Hakkımdaki yazılarınızı bir ikaz, hattâ iltifat telâkki eder, hakikat güneşinin bir aynasına muhatap oluşum müjdesini kendime ebedi bir şeref bilirim, efendim.
İrfan meydanının süvarilerine tutkun ve büyük velilere hayran, iz'an yoksunu Hüseyin Hilmi.

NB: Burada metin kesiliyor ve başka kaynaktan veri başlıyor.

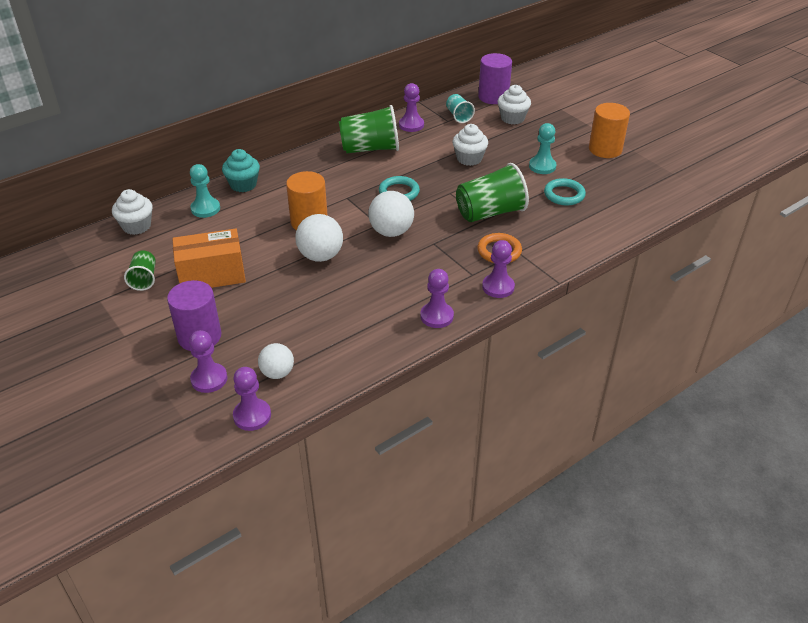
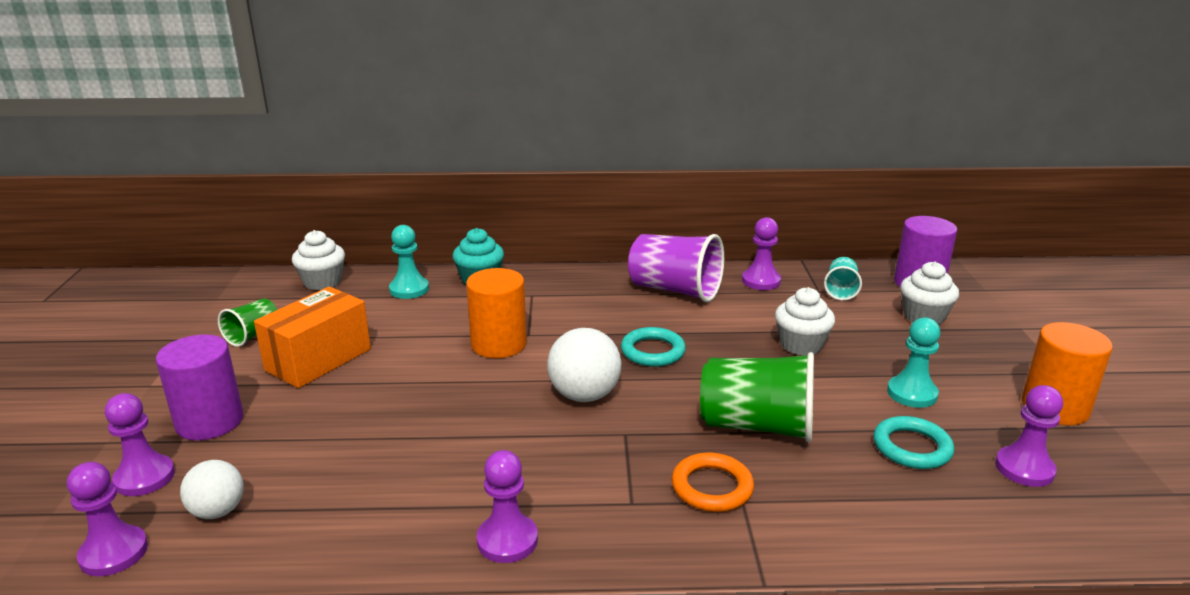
camera: 35 degrees right, 15 degrees down
(212, 275) = (318, 360): orange box -> orange box turned 75 degrees counterclockwise
(321, 256) = (461, 388): white ball -> none
(370, 149) = (675, 290): green cup -> purple cup
(498, 287) = (650, 541): purple pawn -> purple pawn (1024, 468)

Not: Hilmi Işık ile Necib Fazıl Kısakürek, Seyyid Abdülhakîm Efendi'nin talebeleri olmak dolayısıyla tanışırlardı. Necib Fâzıl, O ve Ben kitabında Hilmi Işık efendi'yi, Abdülhakîm Efendi'nin müstesnâ bağlıları arasında övgüyle zikreder. Necib Fazıl Bey, 1969'dan itibaren kurulan küçük sağ partileri desteklerdi. 1970'de kurulan Hakikat Gazetesi'nin merkez sağ yanında duruşuna karşı çıktı. Hükümet aleyhinde yazmasını istediği yazıyı yazmayı Hilmi Efendi nazikçe kabul etmeyince, Büyük Doğu'da, 1971'de Hakikat Gazetesi ve Hilmi Işık Efendi aleyhinde ağır bir yazı yazdı. Hakikat Gazetesi de kendisini müdafaaya girişti. Böylece bir polemik doğdu. Necib Fazıl Bey, Hilmi Işık Efendi ile görüşmek istedi. Hilmi Işık Efendi, Necib Fazıl Bey'i dinledikten sonra, merkez sağı, tek parti iktidarının tekrar kurulmaması için desteklediğini anlattı. Bunun üzerine Necib Fazıl Bey yumuşadı. Zamanla kendisi de merkez sağı destekledi. Birkaç sene sonra, "Sen haklı çıktın" dediği Hilmi Efendi ile tekrar görüşüp helalleştiler. [Bkz. Ekrem Buğra Ekinci, Ebedî Seâdet Yolunda Bir Ömür-Hüseyn Hilmi Işık, s.137,203.]